Elle lui adressa un sourire sournois.

- Tu ne me fais toujours pas confiance ? C'est parfait. Car tu ne devrais pas. Je fais ça uniquement pour moi. Seule, je ne peux pas vaincre Sirak. Il est trop fort.

- Ils prétendent qu'il est le Sith'ari, grommela Bane entre ses dents.

- Je ne crois pas aux prophéties, répliqua-t-elle, mais il a de puissants alliés, et les autres apprentis Zabraks lui sont entièrement dévoués. Si je le défie un jour, j'ai besoin de quelqu'un dans mon camp. Quelqu'un de puissant dans la Force. Quelqu'un comme toi.

Ses raisons étaient sensées, mais une chose continuait de le troubler.

- Le Seigneur Qordis et les autres Maîtres n'approuveront jamais cela, l'avertit-il. Tu prends de grands risques à vouloir m'aider.

- C'est la seule façon de décrocher des récompenses, lui dit-elle. Et puis, je ne me soucie pas de l'avis des Maîtres. En définitive, les survivants sont ceux qui savent se débrouiller seuls.

Cela prit une seconde à Bane pour réaliser pourquoi ses paroles lui semblaient si familières. Puis, il se souvint de la dernière chose que Groshik lui avait dite avant de quitter Apatros : En fin de compte, tout le monde est seul dans l'existence. Les survivants sont ceux qui savent se débrouiller seuls.

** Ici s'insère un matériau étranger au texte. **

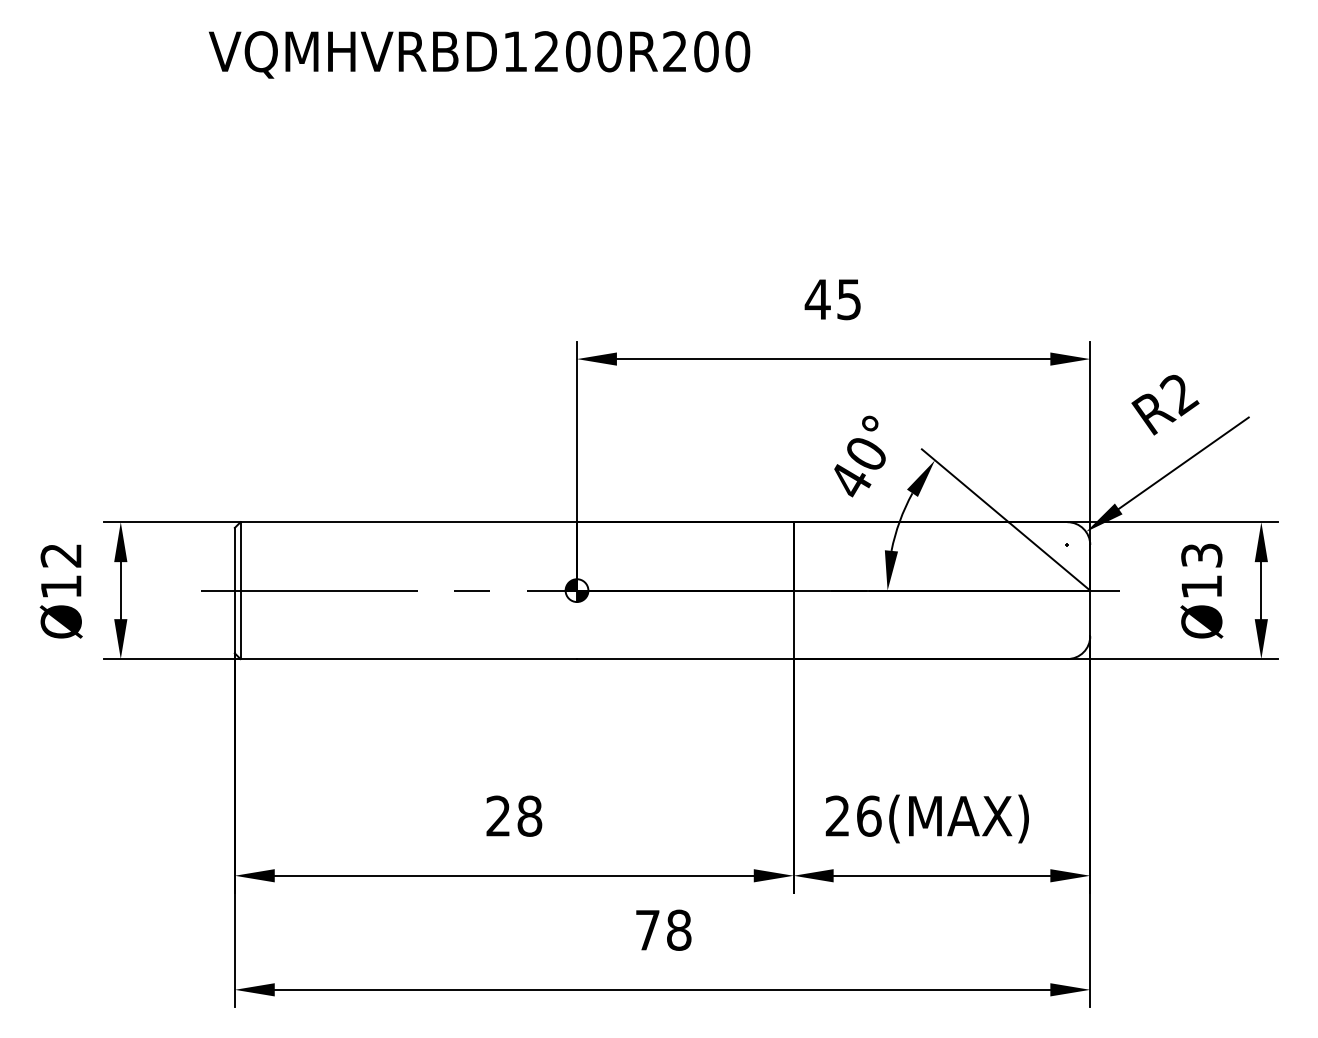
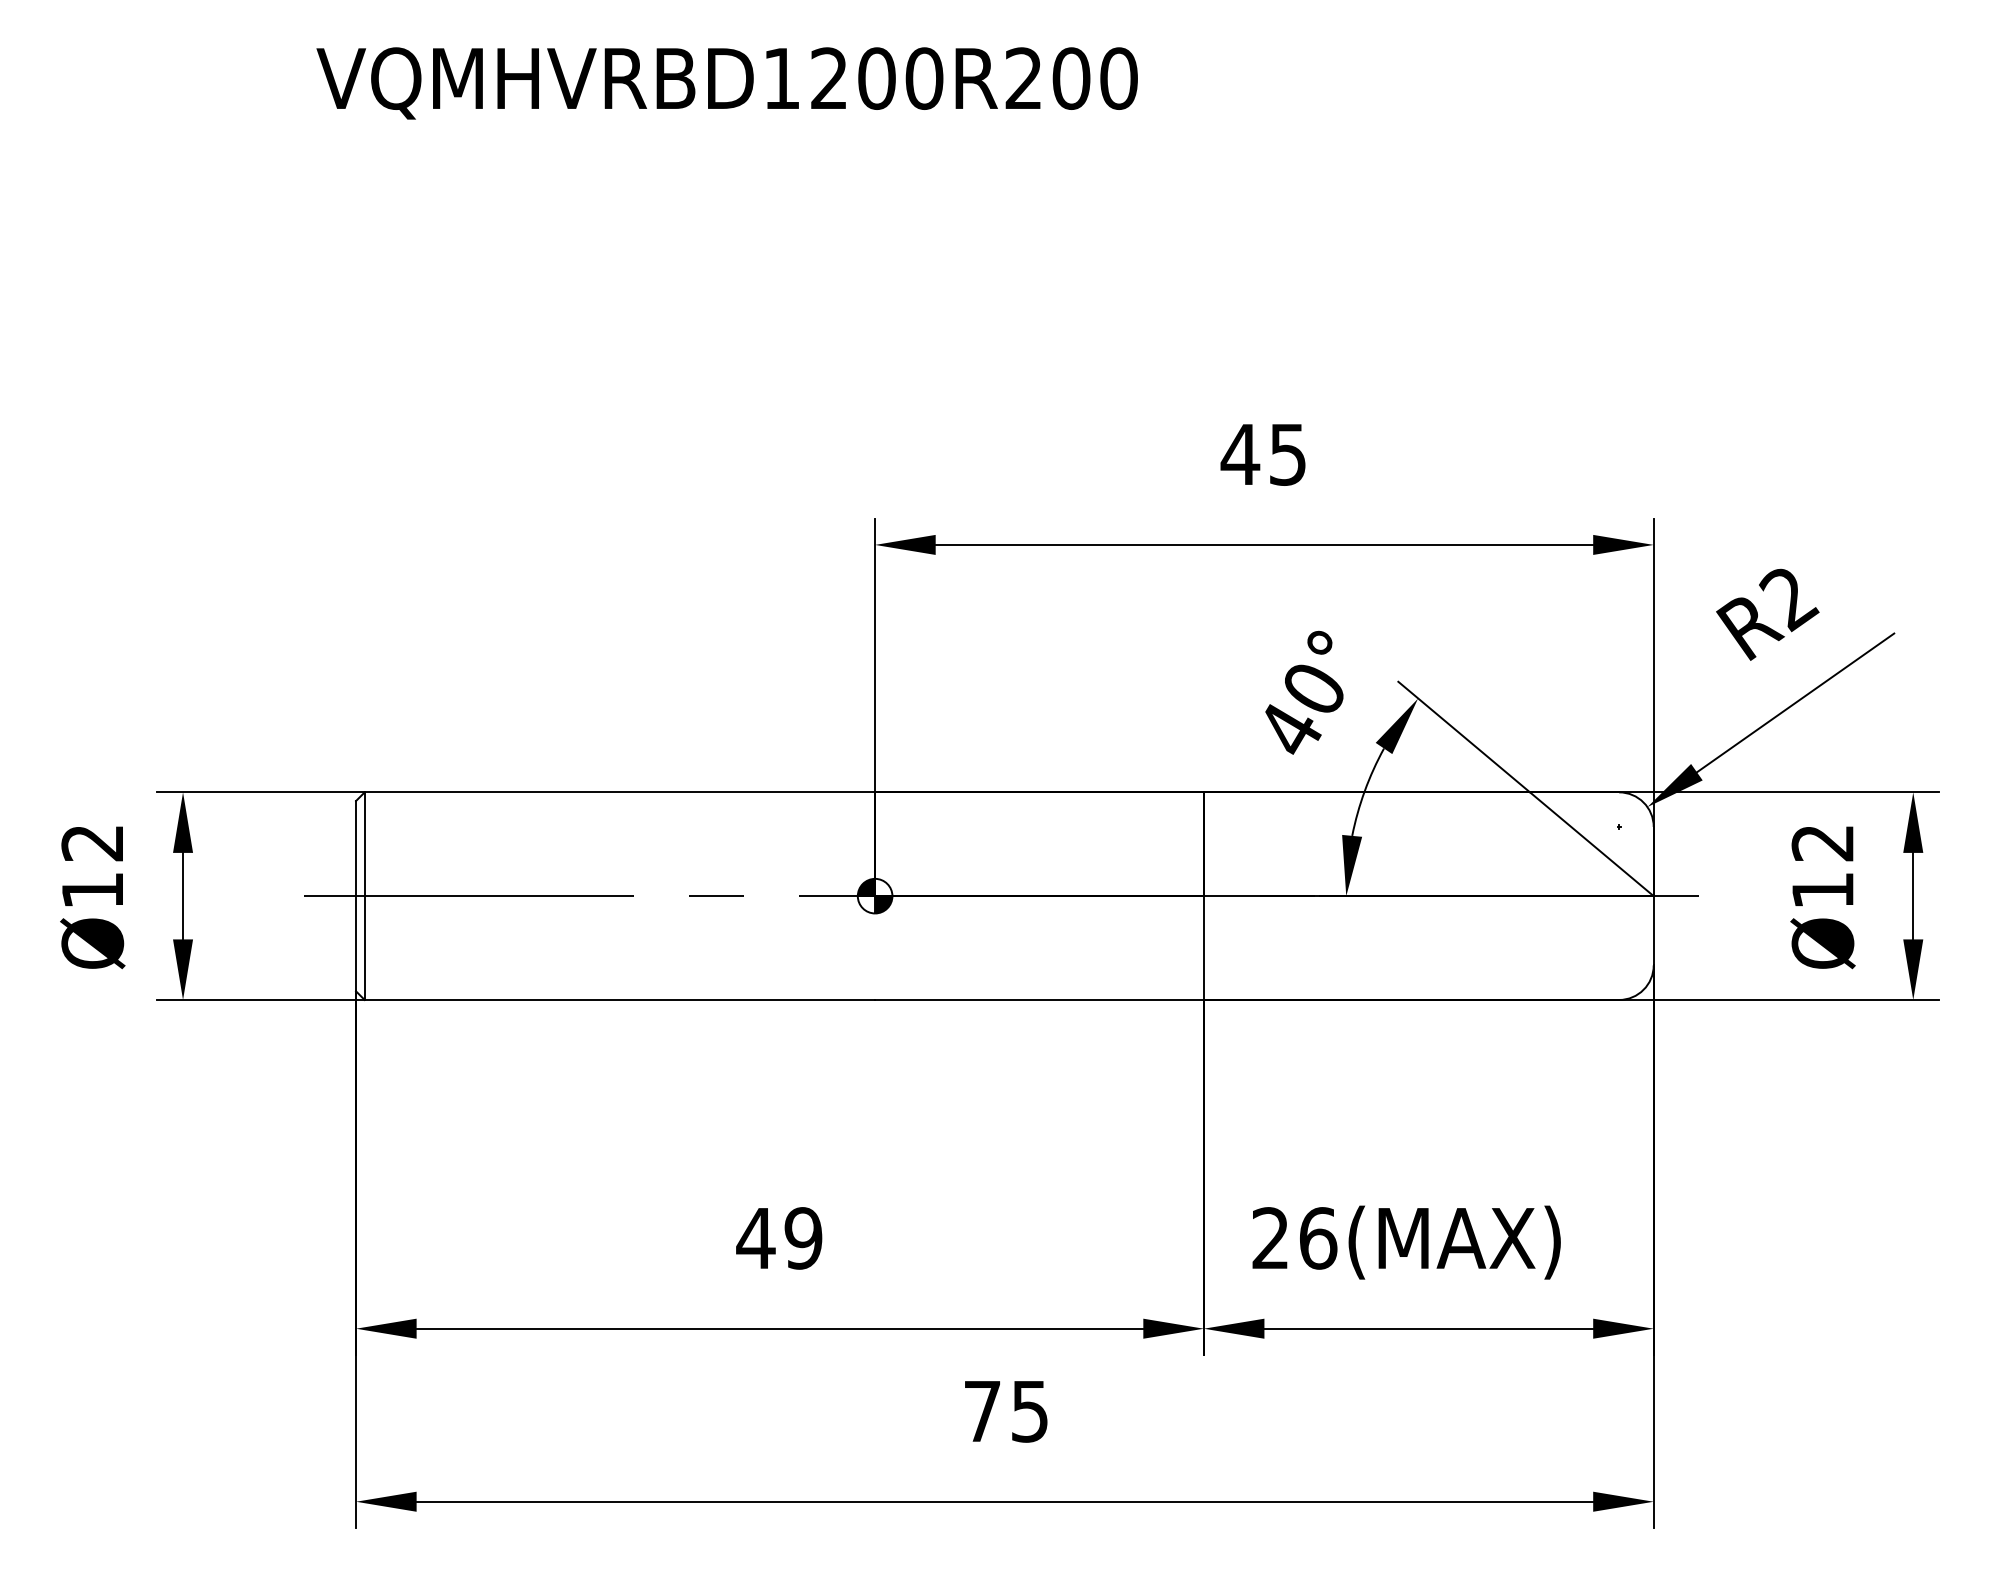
text: (1201, 555) -> (1822, 842), Ø13 -> Ø12
text: (513, 815) -> (778, 1237), 28 -> 49
text: (679, 929) -> (1030, 1410), 78 -> 75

- Tu m'aides à recouvrer mon lien avec la Force, et je t'aide dans ton combat contre Sirak, déclara Bane en lui tendant la main.

Elle la lui serra et se releva pour prendre congé. Bane la retint cependant et la contraignit à s'asseoir. Un éclair jaillit dans son regard, mais il ne la lâcha pas.

- Pourquoi as-tu quitté les Jedi ? lui demanda-t-il.

Son expression s'adoucit et elle secoua la tête. Elle tendit sa main libre et la posa doucement sur sa joue.

- Je ne pense pas être encore prête à t'en parler.

Il opina du chef. Il n'avait pas besoin de la presser pour le moment. En outre, il n'avait pas encore acquis ce droit.

Elle retira sa main et il la laissa partir. Elle lui lança un dernier regard, puis se leva et s'éloigna d'un bon pas. Elle ne se retourna pas, mais Bane se satisfit de contempler son magnifique déhanchement jusqu'à ce qu'elle sorte de son champ de vision.